BRUTAL MARKETING

CRM FOR BUSINESS: A NECESSITY OR A TRIBUTE TO FASHION AT WORLD OF SALES

march 2025
BRUTAL MARKETING

CRM for business: a necessity or a tribute to fashion at world of sales

march 2025

CRM for Business: Why You Need a System and How to Implement It Correctly

Every month, at least two or three business owners come to us with the same story: managers are working, calls are going out, ads are running — but money is leaking somewhere. We dig in and find the same thing every time: leads get lost between messengers, tasks live in someone's head or in a phone note, and there's no actual sales pipeline — just a feeling that something's off.

This isn't a people problem. It's a systems problem — or rather, the absence of one. CRM isn't a magic bullet, but it eliminates exactly the kind of chaos that costs your business money every single day.

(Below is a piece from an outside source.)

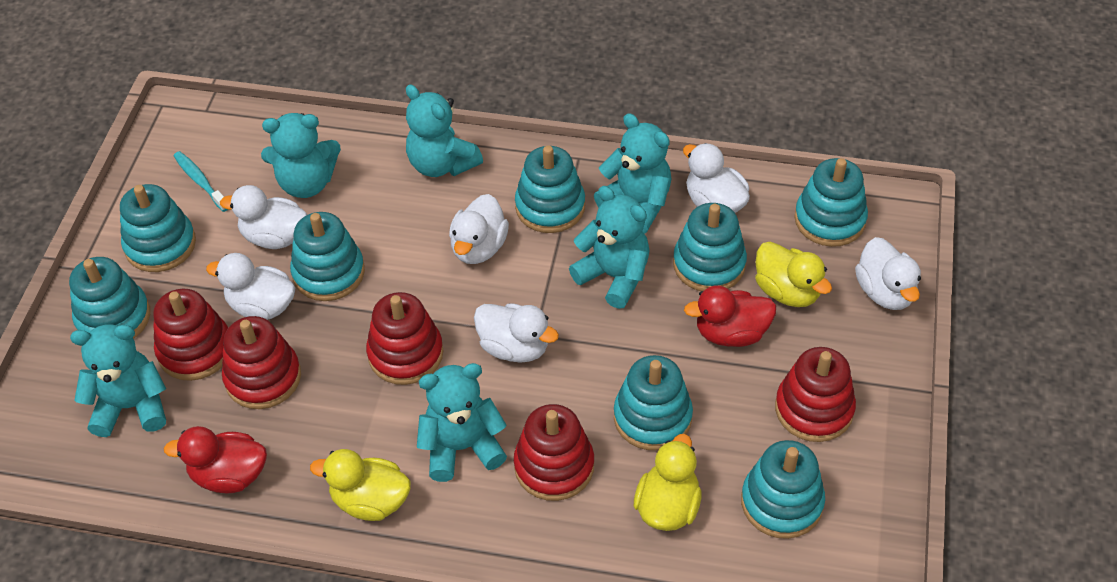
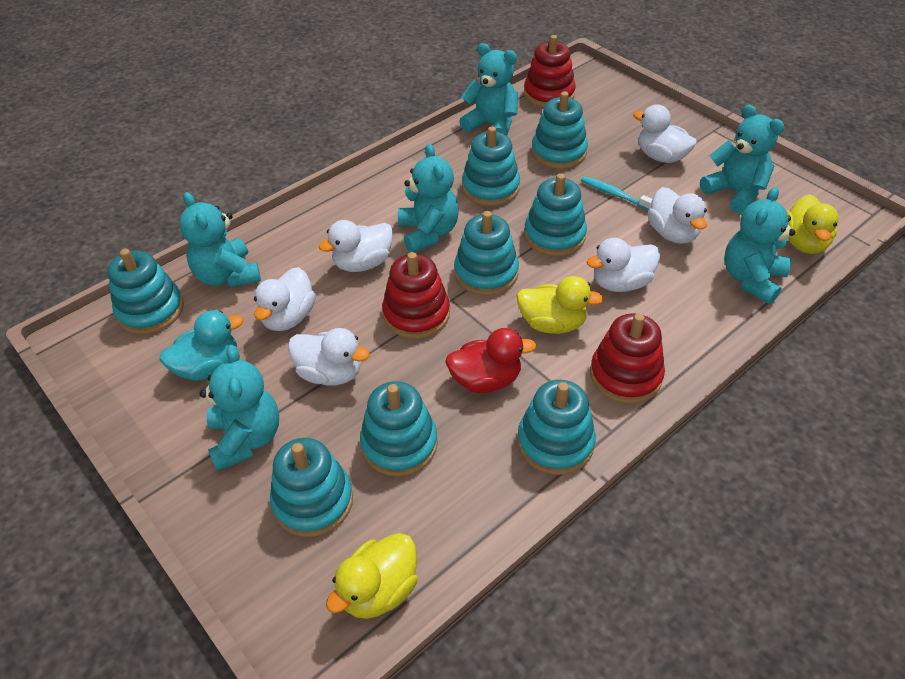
red duck: 2 -> 1
red stacking toy: 5 -> 3
turquoise duck: 0 -> 1

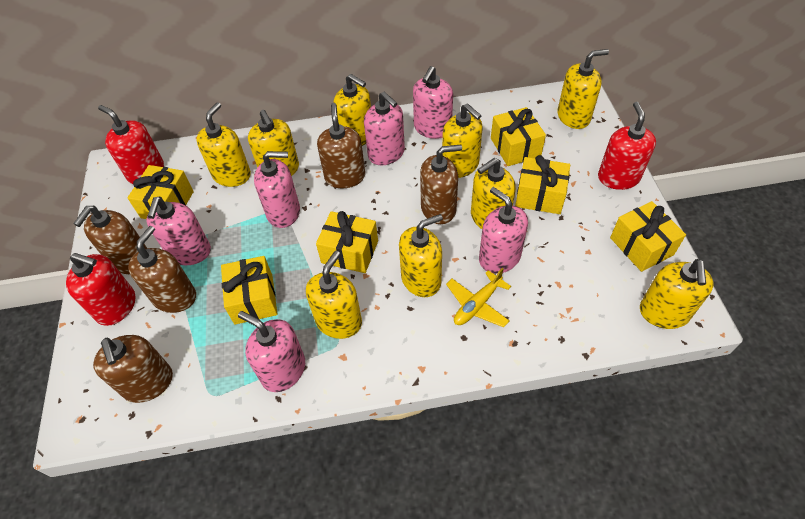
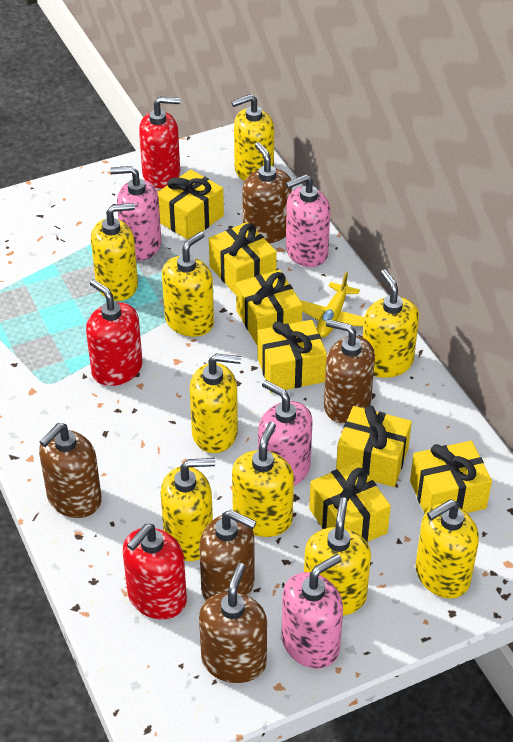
pink soap dispenser: 6 -> 4
yellow gift: 6 -> 7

Here we'll cover — without filler — what CRM actually is, why it matters for your specific business, how to choose the right system, and what implementation will realistically cost. Everything here is drawn from our experience automating 40+ sales departments.

What Your Business Is Actually Losing Without CRM

Most owners underestimate the scale of these losses until they see the numbers. Let's be honest about them.

The average sales manager without CRM spends 30 to 50% of their working time on tasks that aren't directly related to selling: hunting for a message thread in Telegram, copying data from WhatsApp into a spreadsheet, setting manual reminders, forwarding information between colleagues. That's administration — not sales.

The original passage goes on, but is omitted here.